Fondation de droit suisse reconnue d'utilité publique
Que peux-tu partager avec nous de ton expérience en tant que noire musulmane en Suisse ?
De manière générale, j’estime avoir un bon vécu en Suisse dans le sens où j’ai eu la possibilité de faire des choix de vie qui n’ont pas été limités ou influencés par mon appartenance ethnique, religieuse ou mon genre. J’ai vraiment pu grandir et m’épanouir dans une société qui me considère pour ce que je suis, c’est-à-dire un être humain avec ses qualités et ses défauts. Il est toutefois difficile de répondre à cette question sans évoquer le racisme. Oui, le racisme en Suisse existe et est très présent. Aussi loin que remontent mes souvenirs j’ai toujours eu affaire au racisme dans toutes ses formes et manifestations (à l’école, dans les espaces/services publiques, …). Quand j’étais plus jeune j’avais plus de peine à identifier des actes discriminatoires et aussi plus de difficulté à y faire face. Mais avec le temps et la multiplication des expériences négatives on apprend, on développe des stratégies et on forge sa personnalité de manière à ce que les épisodes que l’on vit/que l’on va vivre deviennent moins traumatisant ou que leur impact émotionnel soit minime. Ce qui est encourageant dans mon expérience personnelle c’est d’observer que ce sont mes qualités (mon comportement, mes compétences, etc) qui sont à l’origine de déconstruction de préjugés racistes que pouvaient avoir certains de mes interlocuteurs.

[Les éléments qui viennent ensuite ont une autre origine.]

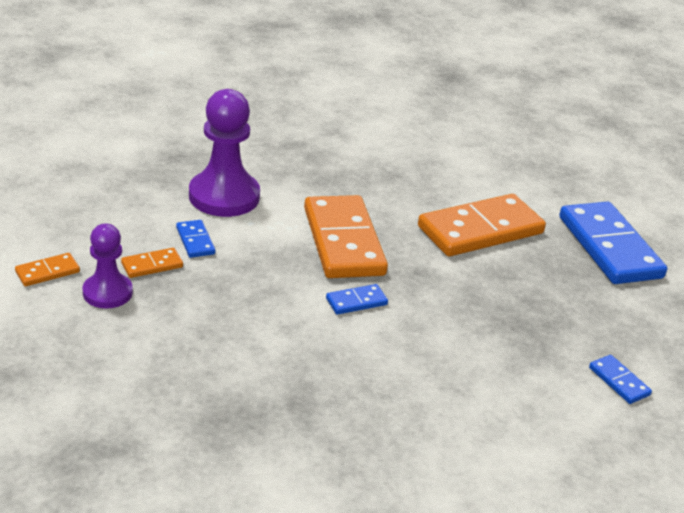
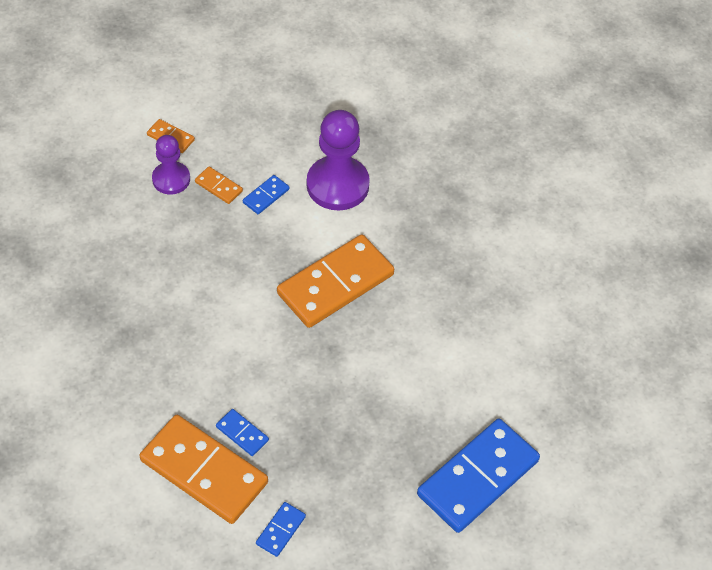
camera: 65 degrees right, 20 degrees up
(356, 302) = (262, 323): blue domino -> blue domino (242, 434)
(480, 230) = (427, 371): orange domino -> orange domino (204, 471)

Je crois fermement au fait que ce sont nos bonnes actions qui changent les fausses/mauvaises idées que des personnes peuvent avoir à notre égard. Aujourd’hui dans mon entourage (familial, professionnel ou amical) je ne me sens pas « différente ». Par contre, dans mon quotidien, il m’arrive de vivre des expériences assez humiliantes comme : être victime de profilage racial et de contrôle au faciès par les forces de l’ordre sans motif apparent, à l’hôpital certains patients qui arrivent aux urgences et refusent d’être examinés par la médecin « noire », etc. Ce sont des moments qui ne sont pas agréables à vivre, impossibles à éviter et difficile à prévenir. Je pense que la communauté noire musulmane est sous-représentée dans certains domaines et peut-être que si l’on investissait d’avantage ces espaces, nous pourrions y apporter un peu de couleurs et indirectement réserver un meilleur avenir à nos enfants.
Que peux-tu partager avec nous de ton expérience en tant que noire dans les communautés musulmanes ?
Je ne suis finalement qu’une nuance parmi la myriade de couleurs qu’il existe dans notre communauté. De par mes origines soudanaises, je suis tiraillé entre mon aspect physiques « 100% africain » et ma langue maternelle qui est l’arabe ; ma culture c’est un mixte des deux. Cela me rend davantage sensible au racisme anti-Noir que l’on retrouve dans la communauté musulmane et qui provient de vestiges des conquêtes arabes. Les idées reçues que l’on retrouve dans notre communauté sont souvent amenées par des immigrés d’Afrique du Nord et du Proche-Orient. Ce qui est désolant c’est de voir que des propos inadéquats soient perpétrés par des frère/sœurs de mon âge, qui comme moi sont des immigrés de deuxième, voire de troisième génération. Comme notre communauté musulmane reflète assez bien la réalité de la société multiethnique et multiculturelle qu’est la Suisse, j’ai espoir qu’avec le temps, la mixité permettra de dissoudre ce poison.
Comment vis-tu le mouvement Black Lives Matter ?
BLM ce n’est pas seulement un combat contre l’état ou contre une hiérarchie hermétique incapable de se remettre en cause. BLM c’est un mouvement qui permet de libérer la parole du racisme anti-Noir et donne l’occasion à chacun d’entre nous d’aller à l’encontre de nos propres mécanismes inconscients. Parce que même si l’on ne se considère pas comme étant « raciste », on a tous des stéréotypes vis-à-vis de telle ou telle communauté qu’il faudrait que l’on puisse déconstruire.